I studied 2 years of Mechanical Engeneering, before swiching to Graphic design carreer, so I am not scared of math.
Yes i know
Too scared, I should say XD
I have a masters in mechanical engingeering
Nice.
09:56
But even i have problems gorking control thory at times
But the problem is that most users need a more practical aproach.
Digested aproach
I mean i understand the concepts and mathematical tools... and then they go off into a laa laa land of some imaginary space thats not imaginary or even frequency domain and im lost,
n_n
In either case this pixel ppi thingy is hard because most people do not even WANT to understand
Off topic. One thing I do have trouble understanding is the usage of the gamma on rendering images. Not the "gamma" correction on photoshop, but for example why a gamma needs to be present in a 3D rendering file.

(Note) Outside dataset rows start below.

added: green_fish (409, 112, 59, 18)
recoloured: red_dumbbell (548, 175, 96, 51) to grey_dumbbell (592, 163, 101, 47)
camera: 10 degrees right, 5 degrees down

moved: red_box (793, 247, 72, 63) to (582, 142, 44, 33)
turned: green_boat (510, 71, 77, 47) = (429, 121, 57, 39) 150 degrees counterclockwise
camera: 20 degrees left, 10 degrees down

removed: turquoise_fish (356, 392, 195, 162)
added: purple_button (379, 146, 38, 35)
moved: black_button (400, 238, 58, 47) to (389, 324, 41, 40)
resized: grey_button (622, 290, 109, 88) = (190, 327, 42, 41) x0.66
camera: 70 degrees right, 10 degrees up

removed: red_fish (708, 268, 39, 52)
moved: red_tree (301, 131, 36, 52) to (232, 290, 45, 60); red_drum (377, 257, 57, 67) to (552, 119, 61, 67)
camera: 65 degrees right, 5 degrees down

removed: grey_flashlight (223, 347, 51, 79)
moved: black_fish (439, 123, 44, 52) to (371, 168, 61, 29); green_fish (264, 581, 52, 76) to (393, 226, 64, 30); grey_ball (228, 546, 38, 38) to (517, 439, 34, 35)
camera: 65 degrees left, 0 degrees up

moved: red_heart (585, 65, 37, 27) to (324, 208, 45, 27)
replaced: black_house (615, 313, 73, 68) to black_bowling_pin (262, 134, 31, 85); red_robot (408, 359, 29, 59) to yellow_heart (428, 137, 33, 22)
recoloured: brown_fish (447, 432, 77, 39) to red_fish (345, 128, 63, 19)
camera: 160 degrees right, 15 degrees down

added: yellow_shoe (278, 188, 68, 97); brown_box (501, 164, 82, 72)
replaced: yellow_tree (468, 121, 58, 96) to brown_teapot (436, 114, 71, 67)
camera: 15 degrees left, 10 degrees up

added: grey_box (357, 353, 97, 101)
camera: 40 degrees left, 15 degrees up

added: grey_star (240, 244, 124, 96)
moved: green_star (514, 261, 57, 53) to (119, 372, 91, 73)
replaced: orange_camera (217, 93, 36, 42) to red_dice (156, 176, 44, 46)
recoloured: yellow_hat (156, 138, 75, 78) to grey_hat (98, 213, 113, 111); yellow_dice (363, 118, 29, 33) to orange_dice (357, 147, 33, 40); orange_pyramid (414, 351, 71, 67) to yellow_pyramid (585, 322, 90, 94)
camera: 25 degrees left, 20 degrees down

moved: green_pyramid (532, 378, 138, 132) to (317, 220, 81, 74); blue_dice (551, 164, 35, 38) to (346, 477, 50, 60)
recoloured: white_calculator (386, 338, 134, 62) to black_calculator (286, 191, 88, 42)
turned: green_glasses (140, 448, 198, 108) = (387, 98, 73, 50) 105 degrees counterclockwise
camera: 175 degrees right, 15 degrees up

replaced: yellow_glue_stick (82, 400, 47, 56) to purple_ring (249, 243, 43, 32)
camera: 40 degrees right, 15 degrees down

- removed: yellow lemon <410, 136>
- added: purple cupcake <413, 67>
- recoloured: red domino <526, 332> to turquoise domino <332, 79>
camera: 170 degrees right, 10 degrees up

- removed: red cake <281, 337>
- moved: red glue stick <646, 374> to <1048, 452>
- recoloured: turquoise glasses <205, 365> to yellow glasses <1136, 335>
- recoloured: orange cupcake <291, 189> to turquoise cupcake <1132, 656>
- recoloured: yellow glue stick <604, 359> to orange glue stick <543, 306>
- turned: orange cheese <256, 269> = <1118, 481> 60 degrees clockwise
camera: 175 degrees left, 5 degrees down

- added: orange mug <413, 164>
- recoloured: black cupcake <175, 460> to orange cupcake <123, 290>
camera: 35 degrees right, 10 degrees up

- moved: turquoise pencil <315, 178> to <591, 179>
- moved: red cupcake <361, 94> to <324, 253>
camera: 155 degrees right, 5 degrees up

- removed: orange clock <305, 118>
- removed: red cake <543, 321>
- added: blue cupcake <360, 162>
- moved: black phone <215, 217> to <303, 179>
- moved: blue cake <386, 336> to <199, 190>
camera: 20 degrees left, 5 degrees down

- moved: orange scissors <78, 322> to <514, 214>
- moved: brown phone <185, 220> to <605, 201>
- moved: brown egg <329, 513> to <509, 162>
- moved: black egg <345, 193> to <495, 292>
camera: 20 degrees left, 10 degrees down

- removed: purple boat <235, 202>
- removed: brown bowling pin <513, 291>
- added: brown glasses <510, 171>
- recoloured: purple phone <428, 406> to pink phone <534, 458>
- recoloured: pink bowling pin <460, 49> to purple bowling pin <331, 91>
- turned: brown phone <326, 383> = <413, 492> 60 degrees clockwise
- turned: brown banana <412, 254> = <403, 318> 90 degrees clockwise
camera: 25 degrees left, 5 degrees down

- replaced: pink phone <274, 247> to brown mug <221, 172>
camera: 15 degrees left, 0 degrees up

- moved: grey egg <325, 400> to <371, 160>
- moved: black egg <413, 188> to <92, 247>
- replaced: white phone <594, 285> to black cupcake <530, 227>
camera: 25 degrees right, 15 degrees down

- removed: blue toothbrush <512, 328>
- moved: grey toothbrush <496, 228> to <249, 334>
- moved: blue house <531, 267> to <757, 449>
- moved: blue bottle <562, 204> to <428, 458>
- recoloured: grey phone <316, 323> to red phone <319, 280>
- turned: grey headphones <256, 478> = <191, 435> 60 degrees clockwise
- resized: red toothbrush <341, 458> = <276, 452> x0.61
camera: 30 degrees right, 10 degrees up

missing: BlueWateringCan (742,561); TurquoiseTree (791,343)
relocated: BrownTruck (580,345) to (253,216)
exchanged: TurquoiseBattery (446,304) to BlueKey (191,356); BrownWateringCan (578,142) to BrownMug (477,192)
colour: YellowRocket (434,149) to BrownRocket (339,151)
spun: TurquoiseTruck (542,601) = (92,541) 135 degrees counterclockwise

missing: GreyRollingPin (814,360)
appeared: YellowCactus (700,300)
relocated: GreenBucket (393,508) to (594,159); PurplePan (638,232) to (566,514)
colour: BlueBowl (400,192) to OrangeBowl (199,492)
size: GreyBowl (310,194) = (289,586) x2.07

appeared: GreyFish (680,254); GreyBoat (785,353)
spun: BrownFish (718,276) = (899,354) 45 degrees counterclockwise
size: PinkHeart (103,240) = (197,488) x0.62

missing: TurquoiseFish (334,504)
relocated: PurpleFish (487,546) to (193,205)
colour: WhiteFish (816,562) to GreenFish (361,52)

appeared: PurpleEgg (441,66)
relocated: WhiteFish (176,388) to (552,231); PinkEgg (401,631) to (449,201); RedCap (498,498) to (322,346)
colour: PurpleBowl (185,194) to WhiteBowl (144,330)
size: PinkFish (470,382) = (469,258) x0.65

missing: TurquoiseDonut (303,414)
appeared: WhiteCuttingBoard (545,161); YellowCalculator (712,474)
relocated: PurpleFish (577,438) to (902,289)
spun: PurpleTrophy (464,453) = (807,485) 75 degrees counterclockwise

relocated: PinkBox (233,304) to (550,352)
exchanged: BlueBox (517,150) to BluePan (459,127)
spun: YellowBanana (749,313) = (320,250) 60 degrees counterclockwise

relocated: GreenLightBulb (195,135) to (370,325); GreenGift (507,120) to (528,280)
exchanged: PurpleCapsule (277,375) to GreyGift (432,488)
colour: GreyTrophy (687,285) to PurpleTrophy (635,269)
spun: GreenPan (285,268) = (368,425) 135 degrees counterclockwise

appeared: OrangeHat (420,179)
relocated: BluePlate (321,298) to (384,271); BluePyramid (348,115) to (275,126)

There was an intersting discussion on the comments on one anwer... somewhere...
I do not remember if on this forum or on Photoxchange.
10:01
Depends on your objective
But usually you want to simulate light
that then means that calculation needs to be done in a linear mode
therefore the renderers outpout is linear unless you tell otherwise
Hence need for gamma or profile to profile conversion
Hum...
0.25+0.25 != 0.5 in a image
But if you want the calculation in the renderer to be correct 0.25+ 0.25 has to be 0.5 or it makes no sense
For example, I was a very active user of Kerkythea (3D renderer) and we had some discussions debuging the render engine. But what I did not understood if the gamma correction needs to be aplied in the initial calculations or it is just an output conversion.
it needs to be applied on inputs and output
I need to re study logarithmic equations...
10:06
[input nonlinear] -> conversion -> [calculation linear] -> conversion ->[output nonlinear]
Oh. Interesting...
@Rafael no dont use gamma to convert use a profile to profile conversion ist more accurate
[input linear] -> [calculation linear] -> conversion ->[output nonlinear]
But on a 3D render you do not have profiles... I am aware of.
sure you do
Input?
10:09
Color textures for example are nonlinear and need to be converted
But there is a catch bump maps may or may not be
Oh... Ok...
usually your numeric inputs are assumed linear unless they are colors that are sampled from what you see on screen
So question becomes did you look at screen to make the decision or not.
That sound like a philosophical question... Someone probably did.
Someone that prepared the textures for example
Yes and thereofre i dont know if a input is linear or not unless im told by thet someone who did the picture
Ok. I think I got it.
A clearer picture at least.
Ok. Returning to the original chat. I will probably edit the answer later n_n
I answered more quickly and reckless than normal.
10:15
No worries i upvoted anyway
n_n
Ok Im logging off. Cy later. And thanks for the chat.